An ad made by Miller’s campaign, meanwhile, features a high school student who says that when she went to the locker room to change for dance practice “there was a boy in there, he’s trans, he would go in there every day and just watch.” “There was a politician that claimed to have our back for a minute,” the girl’s mother said, referring to Morrisey. “He’s not a strong man, we need a strong man, with a strong voice and he’s not that.”

Capito, like his mother, has at times taken positions that support LGBTQ+ rights. In 2019, for example, he sponsored a bill that would ban conversion therapy for LGBTQ+ minors — efforts to change someone’s sexual orientation through a process not backed by science or supported by major medical associations. But in ads he too has touted his anti-trans record. In a recent one, Capito reminds voters he “wrote the bill banning puberty blockers for children while Morrisey got rich lobbying for the puberty blocker companies.” Morrisey’s past work for private-sector clients included some in the pharmaceutical and health care industries.

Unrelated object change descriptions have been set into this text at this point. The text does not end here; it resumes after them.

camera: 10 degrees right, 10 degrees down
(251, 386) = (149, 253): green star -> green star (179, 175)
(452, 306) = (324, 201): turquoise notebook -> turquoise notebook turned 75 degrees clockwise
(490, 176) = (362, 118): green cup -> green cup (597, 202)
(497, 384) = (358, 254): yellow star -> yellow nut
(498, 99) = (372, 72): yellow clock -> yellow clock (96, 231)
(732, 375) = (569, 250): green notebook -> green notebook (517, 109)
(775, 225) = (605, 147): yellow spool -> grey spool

The anti-trans focus from the three leading GOP gubernatorial race prompted a rebuke last week from the editorial board at the Dominion Post, the daily newspaper in Morgantown, home to West Virginia University and the state’s third-most populous city. “Three of the top GOP candidates for West Virginia governor have been running almost exclusively anti-transgender ads for well over a month,” the editorial stated, noting that just 0.4 percent of the state’s adult population identifies as transgender. “This is an infinitesimal amount of our populace, yet these three gubernatorial candidates have based their campaigns on punching down at this minority. Specifically, going after literal children.”

The 19th’s queries to the campaigns of Capito and Miller were not answered. Morrisey’s campaign provided a statement that read: “Morrisey has consistently advocated for women and girls to have access to womens-only sports and spaces. Morrisey has never in his life worked to advance any kind of policies that promote transgender ideology. Morrisey is going to continue being the champion for women when he is elected Governor.”

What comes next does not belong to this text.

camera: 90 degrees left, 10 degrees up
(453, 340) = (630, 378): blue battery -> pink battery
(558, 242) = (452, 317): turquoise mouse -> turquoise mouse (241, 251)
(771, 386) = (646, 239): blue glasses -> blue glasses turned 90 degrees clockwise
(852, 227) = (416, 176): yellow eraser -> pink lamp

All have shown a reluctance to speak with the news media about their candidacies. Of the four contenders, for example, only Warner participated in a candidate issues forum with the Mountain State Spotlight — Morissey, Capito and Miller did not sit for an interview or respond to the nonprofit news organization’s candidate questionnaire.

In a recent poll of West Virginia’s Republican voters, more than half said that the economy was the most important issue facing the state, followed by the quality of education, health care, immigration, and energy and coal issues. The Dominion Post editorial lamented that with the candidates focused on being the most anti-trans, these issues have gotten very little oxygen in the Republican gubernatorial primary.

A Republican is heavily favored to win the governor’s race in the general election. The only Democrat in contention is Steve Williams, the mayor of Huntington, the state’s second-largest city. Early voting is already underway and ends May 11.